Da América Latina, o Brasil é o pais que ostenta o quadro étnico-cultural mais heterogêneo e mais diversificado. Encontram-se presentes  grupos significativos, representando diversas raças e culturas. Embora uns se concentrem mais numa região e outros em outra, encontramo-los em todo o território nacional. Para onde quer que se viaje, topa-se com o negro, com o asiático, com o branco e com todos os matizes de cor da pele e de cabelos que a miscigenação foi capaz de engendrar. Formas de vida as mais diversificadas, costumes e cosmovisões divergentes, filosofias de vida às vezes exóticas, encontraram guarida  em solo brasileiro e ao mesmo tempo clima favorável para se manifestarem livremente.
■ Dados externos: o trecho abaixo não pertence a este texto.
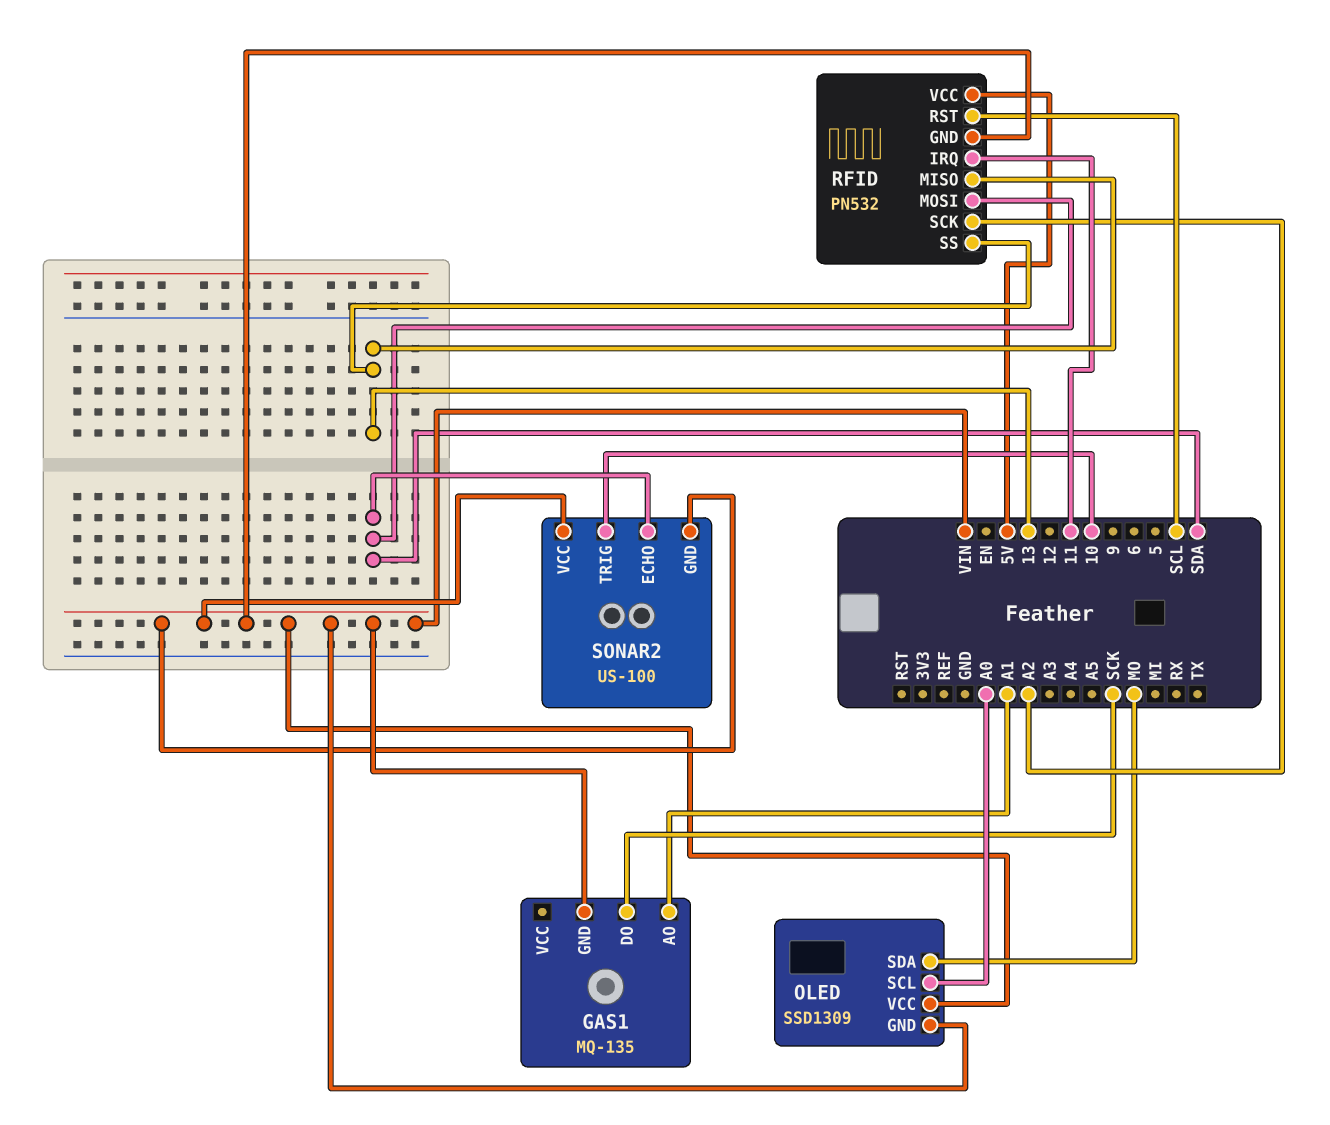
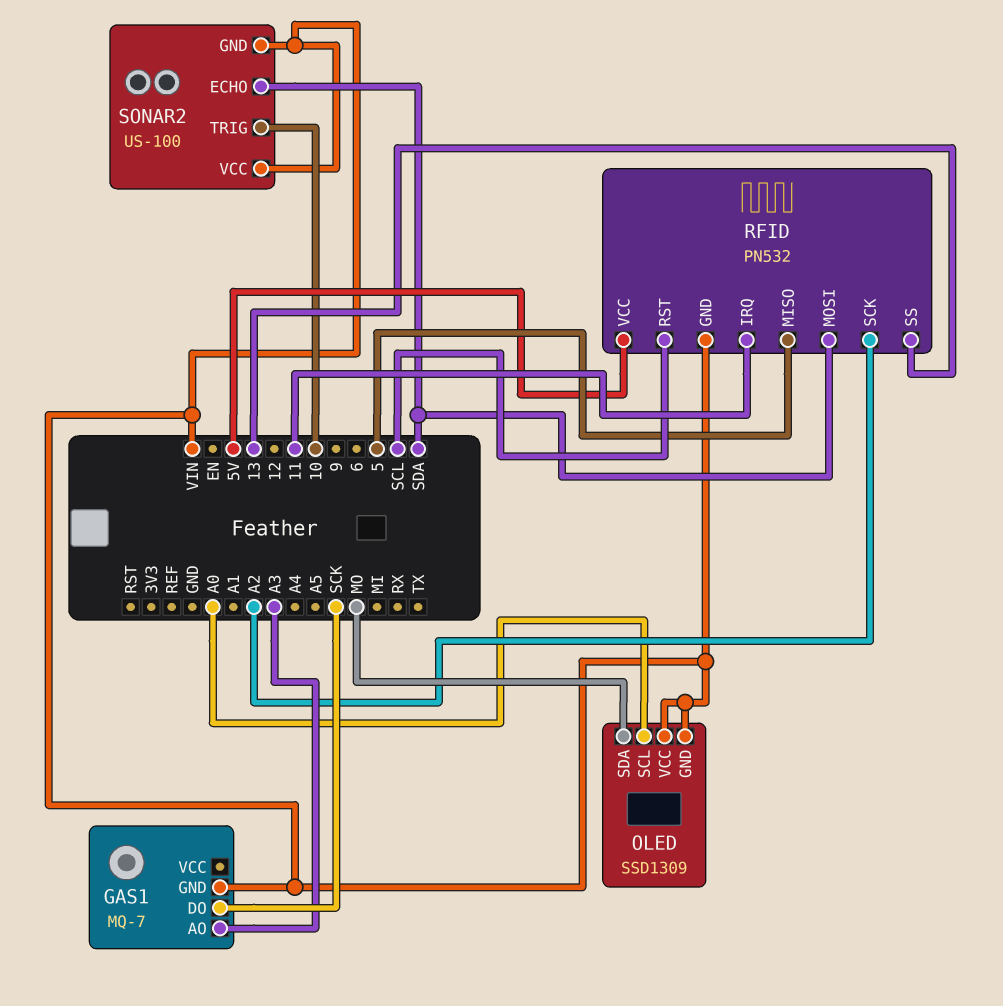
GAS1: MQ-135 -> MQ-7
GAS1 pin AO: A1 -> A3
RFID pin MISO: 13 -> 5

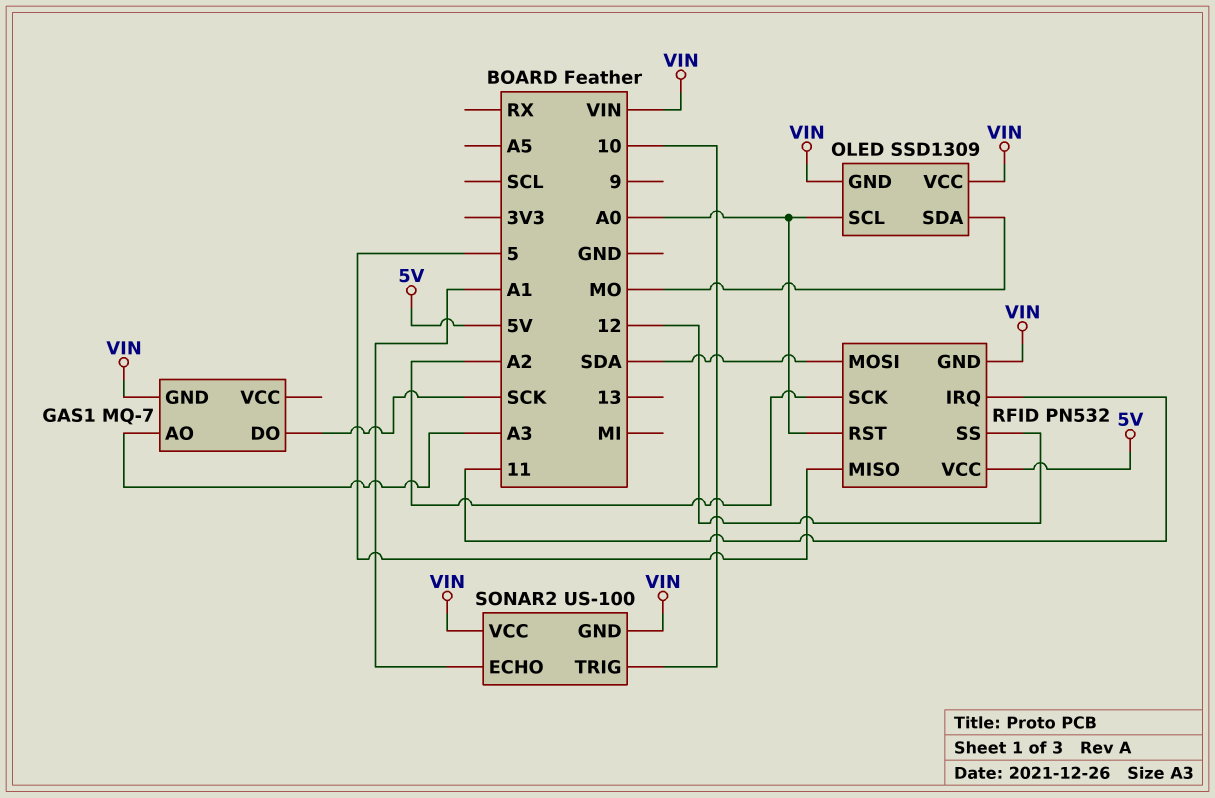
RFID pin RST: SCL -> A0
RFID pin SS: 13 -> 12
SONAR2 pin ECHO: SDA -> A1

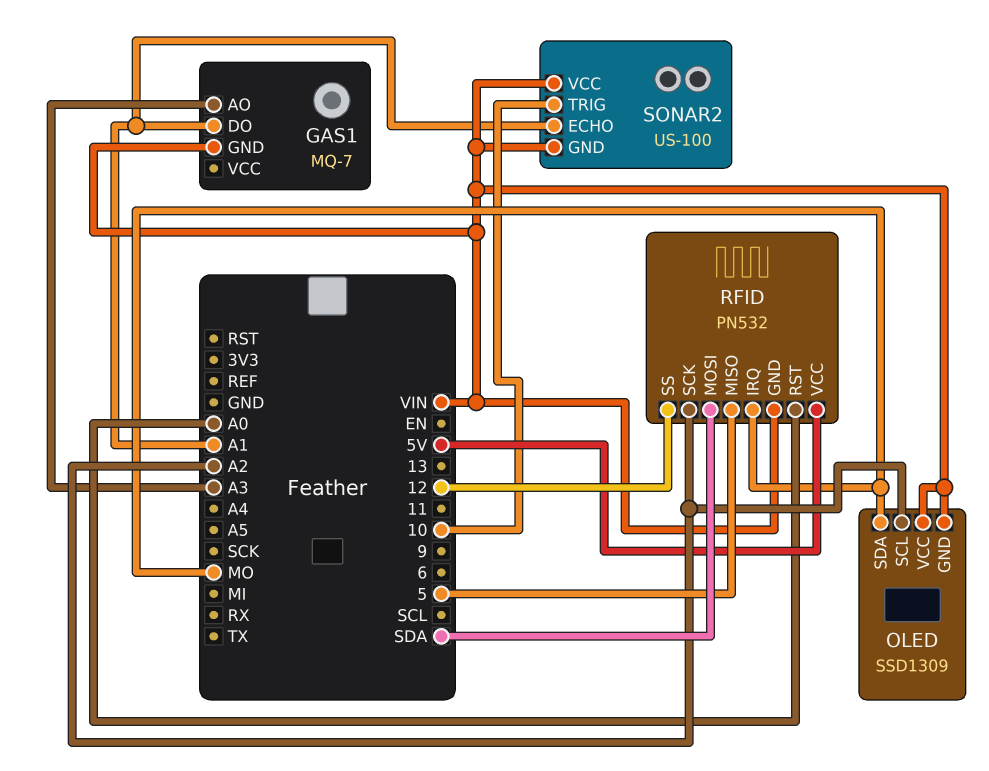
GAS1 pin DO: SCK -> A1
OLED pin SCL: A0 -> A2
RFID pin IRQ: 11 -> MO

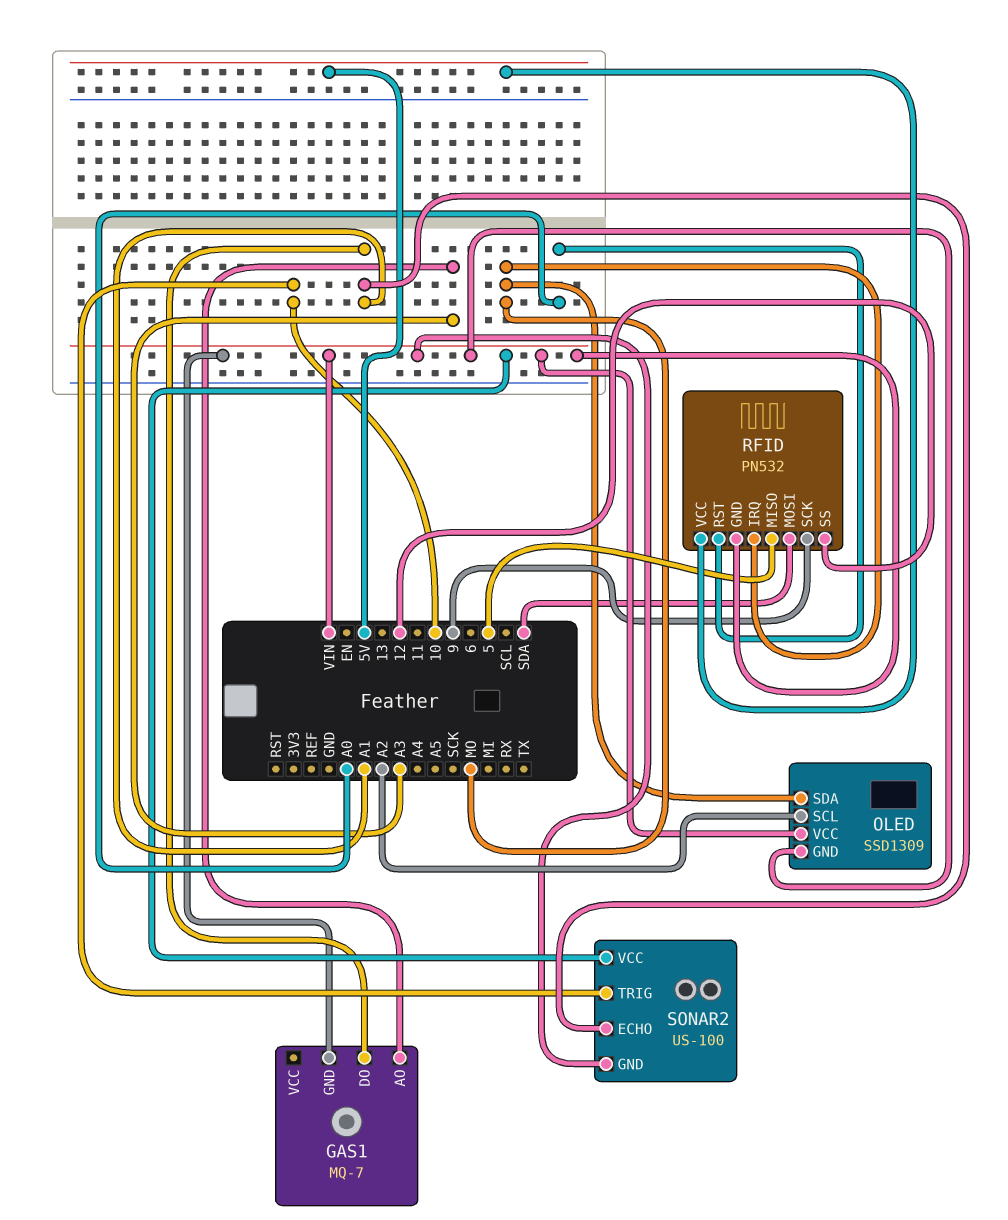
RFID pin SCK: A2 -> 9

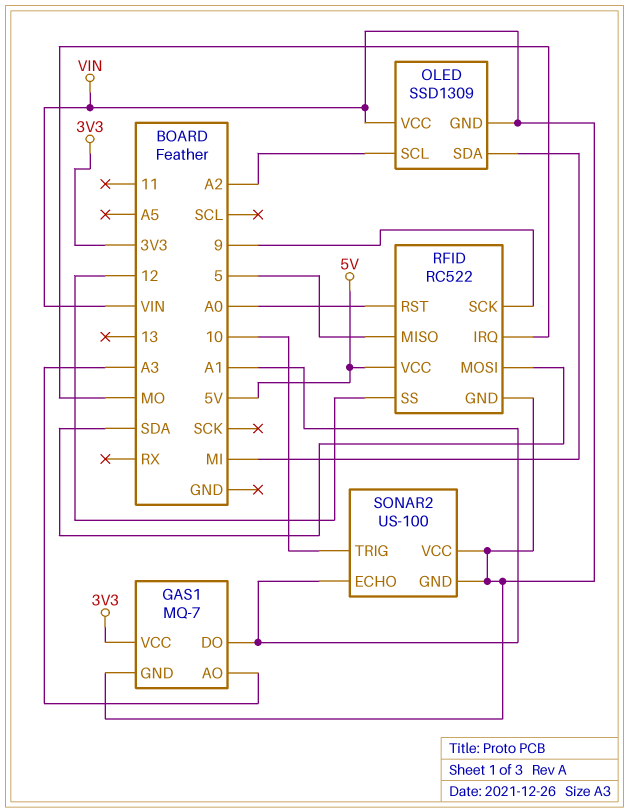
GAS1 pin VCC: none -> 3V3
OLED pin SDA: MO -> MI
RFID: PN532 -> RC522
O que todos possuem em comum é a esperança de que aqui, apesar de todas as dificuldades momentâneas, existem condições reais e objetivas para construir um futuro melhor. E como objetivo de  construir um porvir mais promissor do que o oferecido pelas terras de origem, afluíram para o Brasil  representantes dos povos e das culturas mais diversas. Foi essa perspectiva que atraiu  portugueses,  açorianos,  alemães,  italianos,  europeus em geral,  japoneses e  todos os outros orientais. A grande presença negra infelizmente acha-se ligada à escravatura. Mesmo assim, embora a duras penas, o negro está começando a conquistar o seu espaço neste pais imenso e heterogêneo.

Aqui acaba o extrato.